Au final (!), The Finals est un jeu intéressant, mais bancal. On ne peut que se réjouir de voir de petites innovations survenir dans le monde des FPS multijoueurs, et la possibilité de détruire l’environnement à des fins de gameplay est toujours un atout bienvenu (on se souvient des stratégies incongrues possibles dans Red Faction).
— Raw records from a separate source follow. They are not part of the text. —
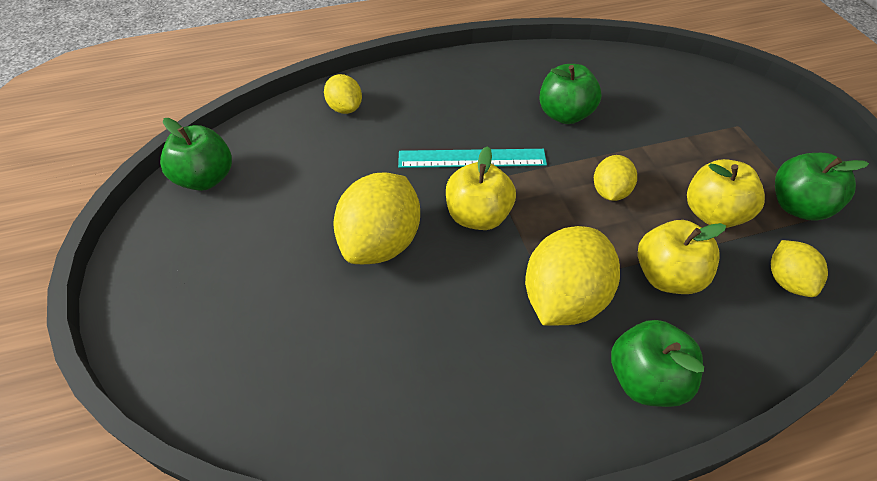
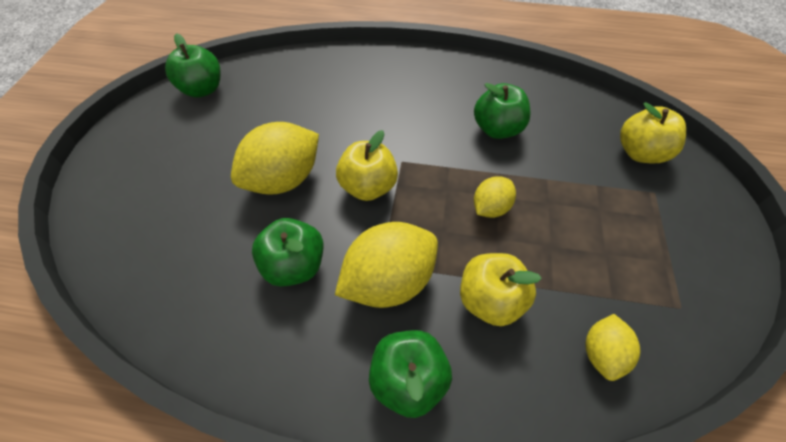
camera: 25 degrees right, 5 degrees up
(345, 108) = (329, 69): yellow lemon -> none
(472, 158) = (395, 139): turquoise ruler -> none
(713, 214) = (572, 263): yellow apple -> yellow apple (639, 153)
(798, 206) = (663, 289): green apple -> green apple (295, 265)

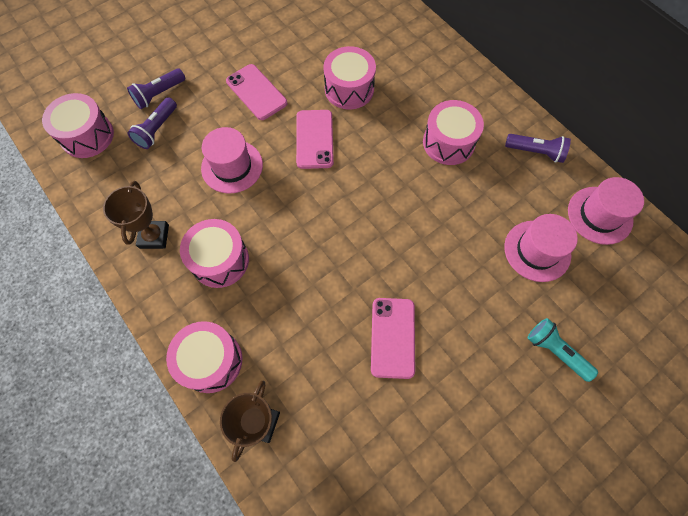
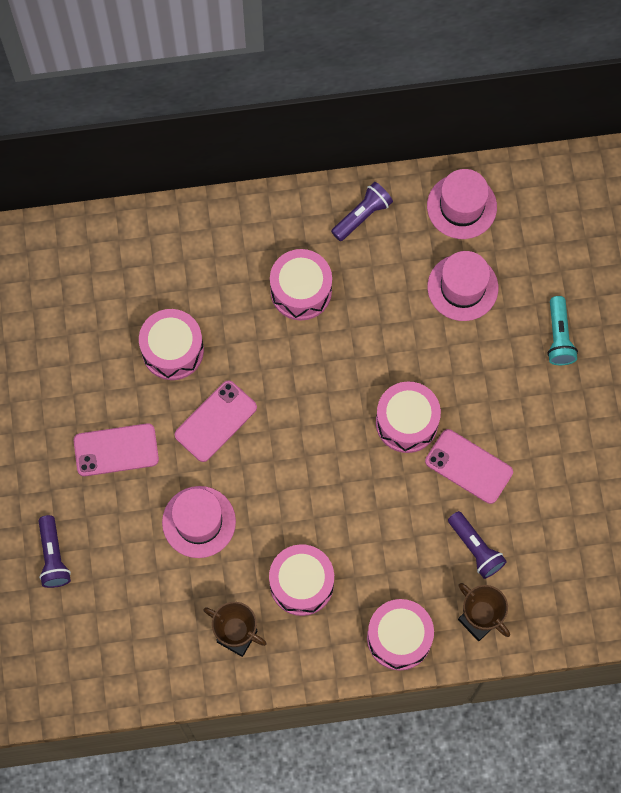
camera: 60 degrees left, 5 degrees up
(87, 136) = (65, 657): pink drum -> pink drum (406, 422)
(157, 129) = (102, 579): purple flashlight -> purple flashlight (475, 548)
(314, 139) = (215, 421): pink phone -> pink phone turned 75 degrees counterclockwise
(555, 351) = (559, 337): turquoise flashlight -> turquoise flashlight turned 75 degrees counterclockwise

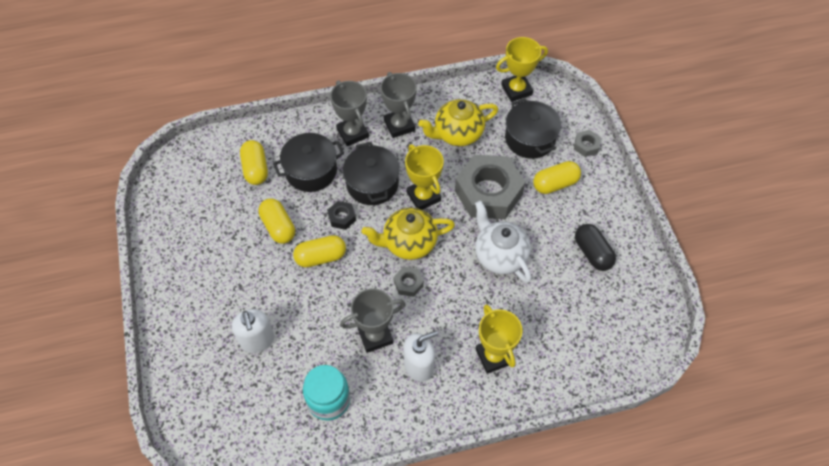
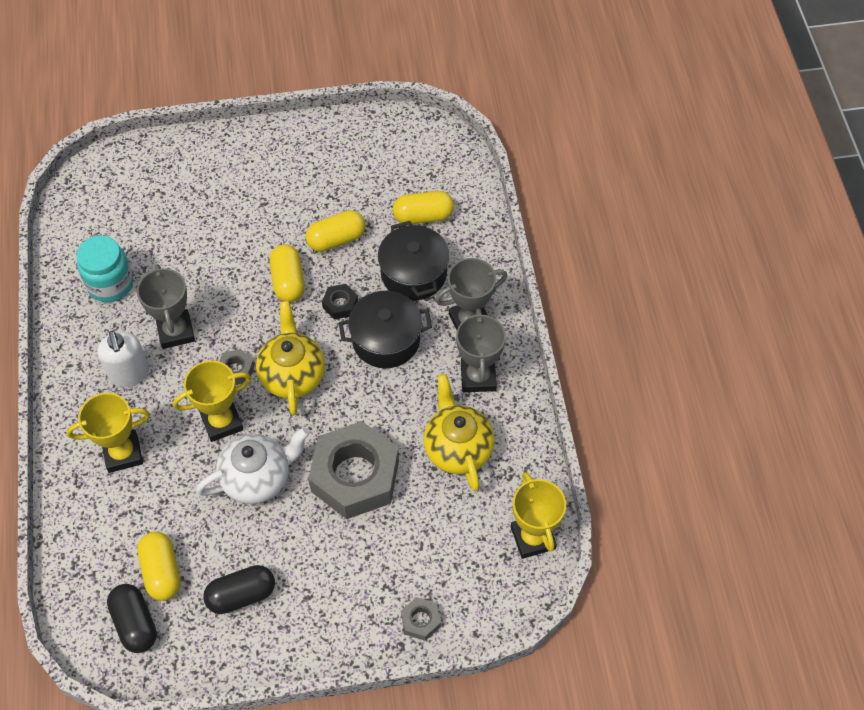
camera: 95 degrees right, 0 degrees up
(257, 340) = (194, 220): white soap dispenser -> none
(399, 125) = (478, 377): grey trophy -> grey trophy turned 75 degrees counterclockwise
(423, 196) = (359, 397): yellow trophy -> yellow trophy (222, 422)
(530, 139) = (440, 543): black pot -> none
(555, 184) = (358, 565): yellow capsule -> yellow capsule (162, 571)
(629, 320) = (135, 623): none -> black capsule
Néanmoins, le jeu donne le sentiment de ne pas être tout à fait fini, ou, du moins, au stade d’accès anticipé. Si les microtransactions sont désormais bien installées dans le paysage vidéoludique, et à plus forte raison au sein de jeux F2P, on a du mal à se sentir respecté par le studio qui semble davantage nous offrir une boutique qu’un jeu solide dans lequel investir temps et argent. Et, si l’ambiance perverse à la « Hunger Games » du titre est une réussite, il s’agit d’une ambiance faussement satyrique qui semble davantage se moquer des joueurs (et de leur valeur en argent que The Finals leur attribue, entre deux incitations à aller dépenser de l’argent réel en microtransactions) que de véhiculer un quelconque message, une quelconque morale ou développer un quelconque univers vaguement intéressant.
En soi, les bases d’un jeu sympathique sont bien là, incomplètes, étranges, séduisantes et frustrantes ; il incombe au studio de bâtir par-dessus pour en faire un jeu solide capable de s’installer sur la durée et arriver en finale face à Apex, Valorant et Overwatch.